Tap to Read ➤

The Story of Orpheus and Eurydice: Most Famous Greek Myth

Buzzle Staff Mar 4, 2020
Most epic love stories end on a tragic note, and so does the story of Orpheus and Eurydice. Get acquainted with the most famous Greek myth. Read ahead to know more about this mythological saga of love and separation.
Tragic Inspiration!
The myth of Orpheus and Eurydice was an inspiration for the 1959 movie Black Orpheus.
The story of Orpheus and Eurydice is a tragic love story. It is a beautiful saga of true love. Orpheus was the son of Apollo and the Greek muse Calliope. He was blessed with the power to charm anybody with his songs. Apollo gifted him a lyre, which he mastered as a child itself.
It is said that even the most ferocious of beasts and inanimate objects like trees and stones were enchanted by his captivating music. Eurydice was a beautiful tree nymph. She was known for her divine beauty. How they fell in love, got married, and were separated by fate, almost met again to be separated forever, is what the myth is all about.

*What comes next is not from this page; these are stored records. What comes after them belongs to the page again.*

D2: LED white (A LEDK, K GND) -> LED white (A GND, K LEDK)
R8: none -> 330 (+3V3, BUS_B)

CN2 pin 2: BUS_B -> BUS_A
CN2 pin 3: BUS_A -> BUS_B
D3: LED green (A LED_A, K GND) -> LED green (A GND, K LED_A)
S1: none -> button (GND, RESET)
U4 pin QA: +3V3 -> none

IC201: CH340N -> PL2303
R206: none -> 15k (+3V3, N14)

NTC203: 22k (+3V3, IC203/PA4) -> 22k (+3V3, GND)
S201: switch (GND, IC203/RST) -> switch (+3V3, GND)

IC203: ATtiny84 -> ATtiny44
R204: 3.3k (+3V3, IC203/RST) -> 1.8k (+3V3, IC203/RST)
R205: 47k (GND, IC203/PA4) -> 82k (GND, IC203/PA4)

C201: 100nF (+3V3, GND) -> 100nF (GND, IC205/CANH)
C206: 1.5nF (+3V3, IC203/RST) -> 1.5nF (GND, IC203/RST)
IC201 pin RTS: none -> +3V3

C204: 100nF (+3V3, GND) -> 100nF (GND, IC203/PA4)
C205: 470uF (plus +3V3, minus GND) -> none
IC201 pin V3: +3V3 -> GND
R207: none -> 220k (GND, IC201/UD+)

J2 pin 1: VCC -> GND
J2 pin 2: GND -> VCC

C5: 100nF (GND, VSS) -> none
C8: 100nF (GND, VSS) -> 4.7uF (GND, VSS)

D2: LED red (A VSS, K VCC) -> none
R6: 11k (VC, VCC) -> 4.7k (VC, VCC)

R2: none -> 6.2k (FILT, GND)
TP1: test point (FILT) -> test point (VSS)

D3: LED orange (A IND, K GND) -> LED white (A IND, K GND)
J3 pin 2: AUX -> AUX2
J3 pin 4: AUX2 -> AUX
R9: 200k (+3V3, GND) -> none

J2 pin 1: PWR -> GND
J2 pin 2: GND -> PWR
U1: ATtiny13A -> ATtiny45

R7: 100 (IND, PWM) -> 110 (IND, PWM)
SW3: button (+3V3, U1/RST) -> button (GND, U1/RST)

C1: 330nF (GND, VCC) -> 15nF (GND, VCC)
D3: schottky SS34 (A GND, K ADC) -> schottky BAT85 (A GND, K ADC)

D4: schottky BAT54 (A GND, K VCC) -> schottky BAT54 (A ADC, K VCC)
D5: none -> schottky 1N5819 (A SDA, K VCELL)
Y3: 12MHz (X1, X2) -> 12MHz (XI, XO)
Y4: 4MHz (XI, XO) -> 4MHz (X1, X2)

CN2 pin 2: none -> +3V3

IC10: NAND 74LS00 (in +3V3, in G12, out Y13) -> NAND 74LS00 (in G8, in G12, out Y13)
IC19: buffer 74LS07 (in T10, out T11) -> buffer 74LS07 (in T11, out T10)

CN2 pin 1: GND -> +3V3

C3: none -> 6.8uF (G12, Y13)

Summary of the story of Orpheus and Eurydice

The myth begins with love at first sight for Orpheus. He was mesmerized by the beauty of oak nymph Eurydice. How could Eurydice resist Orpheus when he wooed her with his songs? Both fell in love and got married. Their marriage was blessed by Hymen, the God of Marriage Ceremonies. But unfortunately for the two young lovers, he brought no happy omens.

Death separates the lovers...

Happiness and love was short-lived for the newly married couple. Once Eurydice was dancing and laughing with fellow nymphs in a meadow. A shepherd called Aristaeus saw her. He was enchanted with her beauty and persuaded her. She ran away from him, but was stung by a viper. The bite turned out to be fatal, and Orpheus lost his beloved Eurydice forever.

Pursuit to get her back...

Obviously, Orpheus could not handle this separation from his soulmate. He started crying, and singing songs of sorrow. He was not someone who would let go. He decided to bring back Eurydice from the jaws of death, quite literally! He made up his mind, and undertook the journey into the underworld.
As he descended into the land of the dead, he met many monsters, but all were charmed with his music, and nobody stopped him. Even the three-headed monster guard Cerberus didn't stop him.

The quest

Finally, Orpheus went to meet the King of the Underworld, Hades, and his wife, Persephone. He asked them to give him his life, his one true love back. It is said that such was the power of Orpheus's lyre and songs, that even Hades was moved to tears.
He decided to let Eurydice go, but on one condition; until they reach the outer world, Orpheus won't look back at Eurydice. He was supposed to trust Hades blindly. Orpheus was ready to do anything to get his dear wife back, so he agreed to this condition.

We meet to depart again...

They started the journey; Orpheus was finally happy, and was taking efforts not to look behind. He could not hear Eurydice's footsteps, as she was in a shadow form. But he held on for his love. Finally, he reached the outer world, and immediately turned to look at Eurydice. The unexpected happened, she just disappeared; bidding a last farewell to Orpheus.
Orpheus, in his excitement to look at Eurydice, hadn't realized that although he had crossed over to the outer world, she was still within its boundaries. Thus, he lost her forever. She was taken back to the underworld. He ran behind her and started banging the doors to hell.
All he wanted was Eurydice, and he was ready to go back inside to get her. But no man could enter the underworld twice, not alive at least. All he could do was cry for his love. He is said to have sang songs of sorrow, sitting by the entrance, for seven consecutive days.

An unhappy ending!

He returned, and started spending his time singing, playing his lyre, and wandering around with men. There were many women who were attracted to the handsome and charming Orpheus, but he spurned their advances. Maenads, who were very angry with him, decided to avenge themselves. They threw stones and sticks at him. But, even these couldn't hit Orpheus.
Exasperated, they literally tore his body into pieces, and murdered him in a gruesome manner. His head was thrown into a river, along with his lyre. According to some stories, his head continued to sing songs of agony. The muses found his body parts and gave him a proper cremation.
His lyre was given an honorable place in the sky, as a constellation. That's how the painful story of Orpheus and Eurydice ends. If it's any consolation, it is said that Orpheus and Eurydice finally met and lived together in the afterlife.

What is the moral of the myth of Orpheus and Eurydice?

The moral can be as simple as letting go of things that are not in your control. Sometimes, we just have to accept life as is, and move on. It also tells us to be patient; had Orpheus controlled himself for a few more minutes, he and Eurydice would have ended up being together again. Each person can interpret this story in a different way though.